XIX столетие ощутило историю как стрелу, направленную в сторону прогресса. Античный Рок и божественное Провидение пали ниц перед будничной деятельностью современных человеческих существ, производивших и воспроизводивших условия собственного немыслимого существования.
Это обостренное чувство исторического развития вышло из долгой, медленной секуляризации. Небесные чудеса растворились в земных эксцессах. Будущее уже не нуждалось в освещении прошлым, настоящее же оправдывалось будущим. События перестали казаться чудесными. Прежде они казались священными, теперь стали мирскими.
Благодаря железной дороге, пароходу, телеграфу возникло ощущение, что история ускоряется, а расстояния становятся короче, человечество будто бы набрало скорости, достаточной для освобождения. Наступила эпоха революций.

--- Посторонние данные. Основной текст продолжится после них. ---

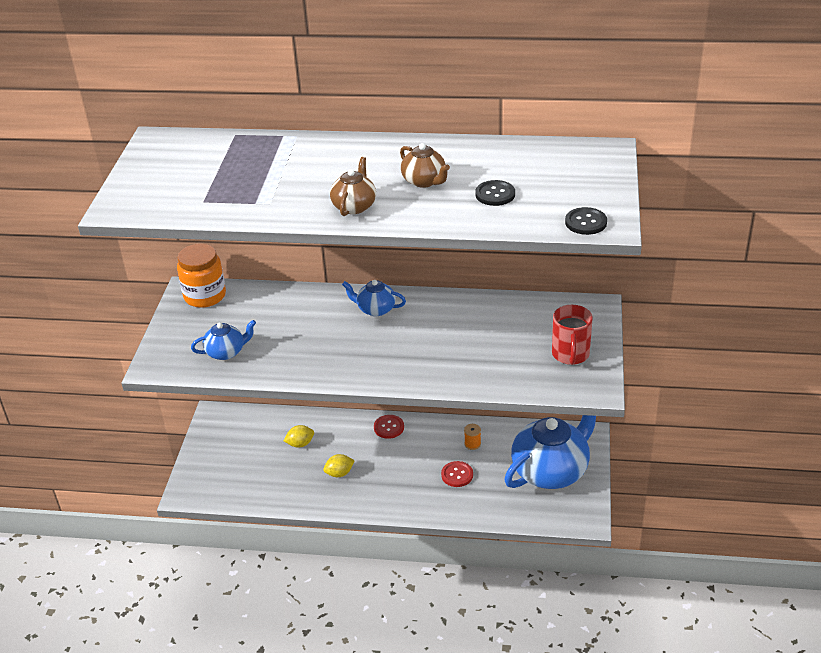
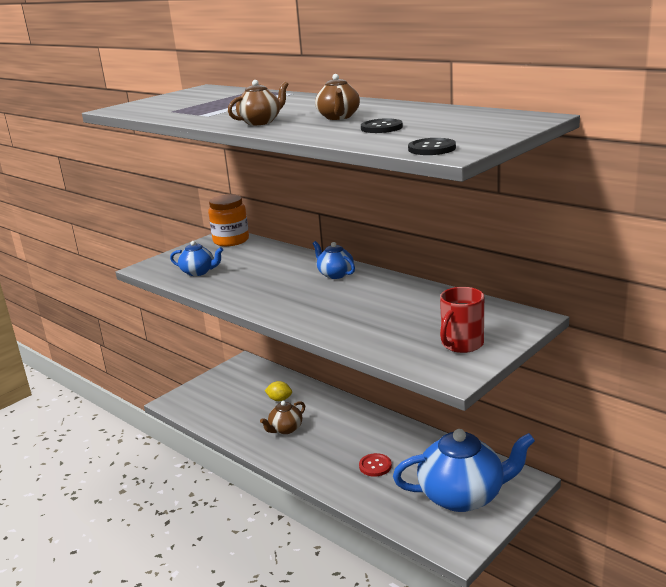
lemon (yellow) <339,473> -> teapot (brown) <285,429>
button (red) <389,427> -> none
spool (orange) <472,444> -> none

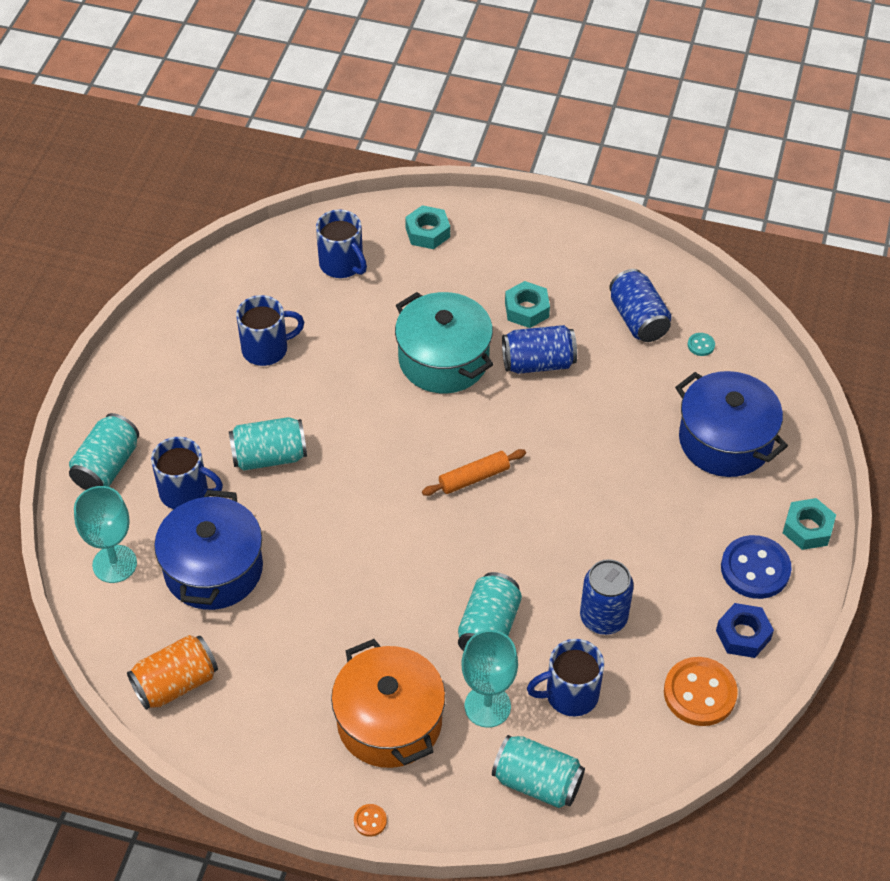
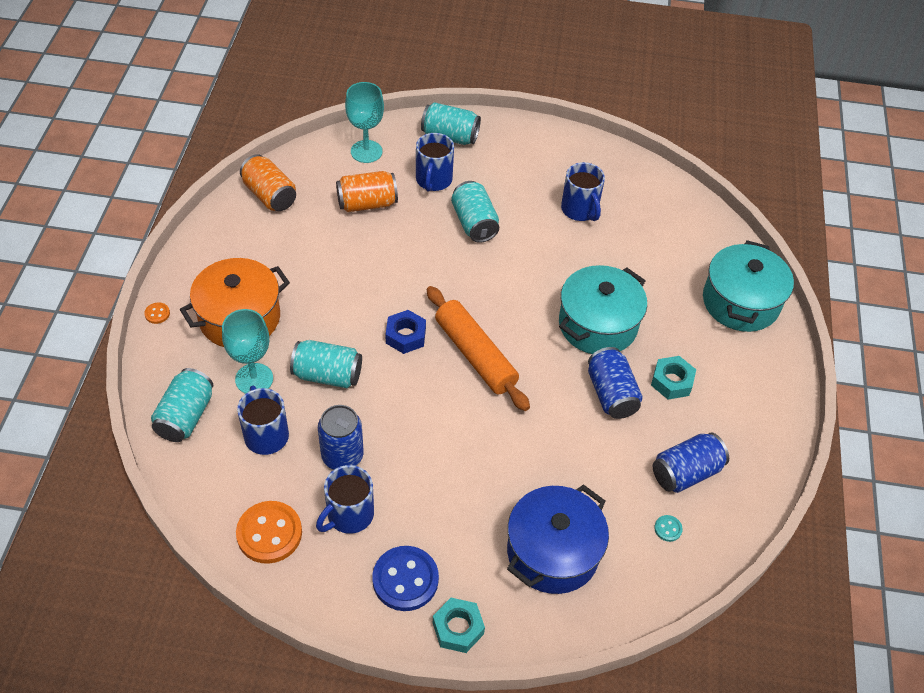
pot (blue) <213,569> -> can (orange) <367,203>
mug (blue) <342,264> -> mug (blue) <349,515>, moved
nut (turquoise) <427,232> -> pot (turquoise) <740,302>
rolling pin (orange) <474,478> -> rolling pin (orange) <475,355>, x1.76
nut (blue) <743,635> -> nut (blue) <405,336>, moved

Революция транспорта и туризма: за какие-то четверть века, между 1850-м и 1875-м, возникли гигантские железнодорожные компании, агентство Рейтер и агентство Кук. Благодаря ротационной печатной машине во много раз подскочили тиражи. Стало возможно объехать весь мир за восемьдесят дней. Путешественник, герой современности, возвестил кондиционированную экзотику туроператоров. Революция в материалах: с триумфом железных дорог наступило царство угля, стекла и стали, хрустальных дворцов и металлических соборов. Скоростной транспорт, архитектурные трансформации, здравоохранительная инженерия изменили лицо города и перенесли городские отношения в пригороды.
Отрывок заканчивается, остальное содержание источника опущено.